Still, Toubba assured customers who follow LastPass best practices for passwords and have the latest defaults enabled that no further action is recommended on their part at this time as their “sensitive vault data, such as usernames and passwords, secure notes, attachments and fields for form filling remain securely encrypted based on LastPass’ Zero Knowledge architecture.”

However, Toubba cautioned that those who don’t have LastPass defaults enabled and don’t follow password manager best practices are at greater risk of having their master password cracked. Toubba suggested that those users should consider changing the passwords of the websites they saved.

What does all this mean for LastPass subscribers?

The initial breach ultimately allowed the unauthorized party to access sensitive user account data and vault data, meaning LastPass subscribers should be deeply concerned about the integrity of the data they have stored in their vaults and question whether LastPass is able to is to keep their data safe.

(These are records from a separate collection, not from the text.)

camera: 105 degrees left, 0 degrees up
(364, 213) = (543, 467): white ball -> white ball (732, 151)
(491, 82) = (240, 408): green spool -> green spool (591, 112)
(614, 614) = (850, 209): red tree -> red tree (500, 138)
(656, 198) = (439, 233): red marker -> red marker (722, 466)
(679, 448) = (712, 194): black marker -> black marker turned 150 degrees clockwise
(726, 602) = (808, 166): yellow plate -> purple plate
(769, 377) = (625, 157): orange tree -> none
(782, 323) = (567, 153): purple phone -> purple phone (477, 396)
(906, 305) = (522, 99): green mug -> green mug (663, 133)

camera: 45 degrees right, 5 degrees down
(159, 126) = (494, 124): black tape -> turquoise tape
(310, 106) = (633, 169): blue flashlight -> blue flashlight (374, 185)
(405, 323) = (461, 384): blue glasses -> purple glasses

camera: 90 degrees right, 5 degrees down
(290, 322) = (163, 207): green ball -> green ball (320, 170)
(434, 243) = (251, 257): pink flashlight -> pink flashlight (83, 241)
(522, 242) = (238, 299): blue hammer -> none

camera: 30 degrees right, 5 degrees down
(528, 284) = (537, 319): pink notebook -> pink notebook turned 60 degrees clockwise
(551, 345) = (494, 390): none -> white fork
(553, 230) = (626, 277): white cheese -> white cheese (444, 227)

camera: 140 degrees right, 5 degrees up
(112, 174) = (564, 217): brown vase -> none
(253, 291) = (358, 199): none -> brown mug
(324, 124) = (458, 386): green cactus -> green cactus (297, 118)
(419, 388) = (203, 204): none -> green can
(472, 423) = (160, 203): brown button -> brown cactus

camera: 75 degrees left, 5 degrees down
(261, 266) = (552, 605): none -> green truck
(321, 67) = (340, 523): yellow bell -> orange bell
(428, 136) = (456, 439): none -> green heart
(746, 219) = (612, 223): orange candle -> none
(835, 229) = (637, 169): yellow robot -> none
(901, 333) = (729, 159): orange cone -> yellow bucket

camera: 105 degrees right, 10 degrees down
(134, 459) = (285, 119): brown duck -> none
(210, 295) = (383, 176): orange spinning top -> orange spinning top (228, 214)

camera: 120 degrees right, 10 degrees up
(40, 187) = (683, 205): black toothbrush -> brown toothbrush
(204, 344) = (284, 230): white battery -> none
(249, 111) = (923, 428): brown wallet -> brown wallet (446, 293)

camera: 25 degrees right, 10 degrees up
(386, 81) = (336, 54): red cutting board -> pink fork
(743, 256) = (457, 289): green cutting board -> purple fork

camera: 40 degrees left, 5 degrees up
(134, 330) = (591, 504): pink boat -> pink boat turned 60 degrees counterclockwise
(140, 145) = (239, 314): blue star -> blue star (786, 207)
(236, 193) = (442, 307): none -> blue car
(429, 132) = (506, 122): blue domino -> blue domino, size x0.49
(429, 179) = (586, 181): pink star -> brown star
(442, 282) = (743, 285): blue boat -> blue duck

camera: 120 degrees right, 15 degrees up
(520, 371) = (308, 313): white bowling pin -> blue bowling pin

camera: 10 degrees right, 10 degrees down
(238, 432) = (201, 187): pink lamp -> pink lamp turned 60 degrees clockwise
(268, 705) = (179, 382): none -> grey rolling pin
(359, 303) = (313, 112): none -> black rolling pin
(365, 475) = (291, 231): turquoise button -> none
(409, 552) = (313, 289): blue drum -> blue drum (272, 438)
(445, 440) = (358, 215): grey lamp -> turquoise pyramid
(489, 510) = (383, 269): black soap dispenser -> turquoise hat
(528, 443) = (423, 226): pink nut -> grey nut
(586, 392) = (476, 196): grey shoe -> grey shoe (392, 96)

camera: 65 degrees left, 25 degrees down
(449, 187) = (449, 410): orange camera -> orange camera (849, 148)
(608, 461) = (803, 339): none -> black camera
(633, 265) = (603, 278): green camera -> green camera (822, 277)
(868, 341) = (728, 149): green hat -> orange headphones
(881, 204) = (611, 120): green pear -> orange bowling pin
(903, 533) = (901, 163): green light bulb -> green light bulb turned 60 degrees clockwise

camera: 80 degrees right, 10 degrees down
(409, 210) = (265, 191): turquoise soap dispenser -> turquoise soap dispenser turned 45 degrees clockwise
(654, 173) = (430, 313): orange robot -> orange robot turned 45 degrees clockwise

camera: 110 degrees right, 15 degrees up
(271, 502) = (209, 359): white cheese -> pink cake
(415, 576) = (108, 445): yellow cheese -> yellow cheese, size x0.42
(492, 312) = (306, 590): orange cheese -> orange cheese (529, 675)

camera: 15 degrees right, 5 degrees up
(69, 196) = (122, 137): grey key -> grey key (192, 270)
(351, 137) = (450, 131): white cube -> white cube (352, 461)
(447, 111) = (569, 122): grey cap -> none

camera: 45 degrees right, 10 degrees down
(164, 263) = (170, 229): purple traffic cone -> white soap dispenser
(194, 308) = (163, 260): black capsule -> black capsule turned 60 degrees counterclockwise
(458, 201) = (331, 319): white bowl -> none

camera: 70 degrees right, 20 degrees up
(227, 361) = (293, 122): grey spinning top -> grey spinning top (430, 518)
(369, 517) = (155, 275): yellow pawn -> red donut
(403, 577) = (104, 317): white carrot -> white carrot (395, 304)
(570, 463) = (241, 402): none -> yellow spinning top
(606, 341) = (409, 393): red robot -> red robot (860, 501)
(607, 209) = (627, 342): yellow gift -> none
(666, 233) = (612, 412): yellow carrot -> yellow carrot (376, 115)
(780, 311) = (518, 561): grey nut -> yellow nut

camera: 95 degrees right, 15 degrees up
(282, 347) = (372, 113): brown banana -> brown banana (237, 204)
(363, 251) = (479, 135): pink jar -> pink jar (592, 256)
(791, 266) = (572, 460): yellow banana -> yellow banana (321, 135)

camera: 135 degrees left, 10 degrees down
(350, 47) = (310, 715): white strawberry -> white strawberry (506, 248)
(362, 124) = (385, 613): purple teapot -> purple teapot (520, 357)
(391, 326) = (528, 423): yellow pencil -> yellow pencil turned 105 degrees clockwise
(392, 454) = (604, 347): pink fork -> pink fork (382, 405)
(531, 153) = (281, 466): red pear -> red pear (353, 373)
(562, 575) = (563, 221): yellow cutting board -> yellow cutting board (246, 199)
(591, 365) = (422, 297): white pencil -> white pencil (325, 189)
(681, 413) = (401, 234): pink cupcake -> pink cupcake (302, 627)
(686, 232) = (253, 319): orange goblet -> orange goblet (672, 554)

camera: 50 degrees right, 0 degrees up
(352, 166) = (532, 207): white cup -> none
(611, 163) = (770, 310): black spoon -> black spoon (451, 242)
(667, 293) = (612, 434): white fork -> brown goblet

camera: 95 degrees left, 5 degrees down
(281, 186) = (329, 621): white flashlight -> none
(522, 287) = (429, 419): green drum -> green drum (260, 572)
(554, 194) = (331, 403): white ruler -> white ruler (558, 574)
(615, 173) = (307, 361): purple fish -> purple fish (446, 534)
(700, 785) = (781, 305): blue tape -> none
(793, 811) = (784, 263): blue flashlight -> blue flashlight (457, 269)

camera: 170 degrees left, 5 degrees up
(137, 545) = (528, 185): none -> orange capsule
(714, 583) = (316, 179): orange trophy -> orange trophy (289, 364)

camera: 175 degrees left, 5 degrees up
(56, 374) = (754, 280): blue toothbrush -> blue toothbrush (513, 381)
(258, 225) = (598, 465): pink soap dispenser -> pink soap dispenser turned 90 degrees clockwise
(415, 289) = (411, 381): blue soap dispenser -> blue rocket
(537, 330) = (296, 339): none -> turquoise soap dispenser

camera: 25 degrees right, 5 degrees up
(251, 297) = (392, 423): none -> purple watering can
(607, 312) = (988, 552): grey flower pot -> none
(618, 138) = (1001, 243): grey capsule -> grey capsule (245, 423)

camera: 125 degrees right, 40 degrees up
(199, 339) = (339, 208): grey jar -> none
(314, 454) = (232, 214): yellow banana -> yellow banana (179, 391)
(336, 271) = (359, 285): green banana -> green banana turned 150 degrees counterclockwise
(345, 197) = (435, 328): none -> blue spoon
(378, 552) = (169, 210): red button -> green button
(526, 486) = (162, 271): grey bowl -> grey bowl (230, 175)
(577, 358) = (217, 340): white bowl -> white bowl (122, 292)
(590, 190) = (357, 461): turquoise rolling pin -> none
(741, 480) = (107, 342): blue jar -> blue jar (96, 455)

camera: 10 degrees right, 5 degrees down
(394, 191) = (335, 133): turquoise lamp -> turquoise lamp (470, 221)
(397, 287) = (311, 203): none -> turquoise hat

If you are a LastPass subscriber, an unauthorized party may have access to personal information such as your LastPass username, email address, phone number, name, and billing address. IP addresses used to access LastPass were also exposed to the breach, meaning the unauthorized party could also see the locations from which you accessed your account. And because LastPass doesn’t encrypt users’ stored website URLs, the unauthorized party can see all the websites for which you’ve saved credentials using the password manager (even if the passwords themselves are encrypted).

This kind of information gives a potential attacker enough ammunition to launch a phishing attack and socially engineer their way into your account passwords. And if you have saved password reset links that may still be active, an attacker can easily create a new password for themselves.

LastPass says that encrypted vault data such as usernames and passwords, secure notes, and form-filled data that has been stolen will remain safe. However, if an attacker were to crack your master password at the time of the breach, they would have access to all that information, including all usernames and passwords of your online accounts. If your master password wasn’t strong enough at the time of the breach, your passwords are especially at risk of being exposed.

Unfortunately, changing your master password now won’t help solve the problem because the attackers already have a copy of your vault encrypted with the master password you had at the time of the breach. This means that the attackers have essentially unlimited time to crack that master password. Therefore, the safest way is to reset the password on a site-by-site basis for all of your LastPass accounts. Once modified at the site level, that would mean the attackers would get your old, outdated passwords if they managed to crack the stolen encrypted vaults.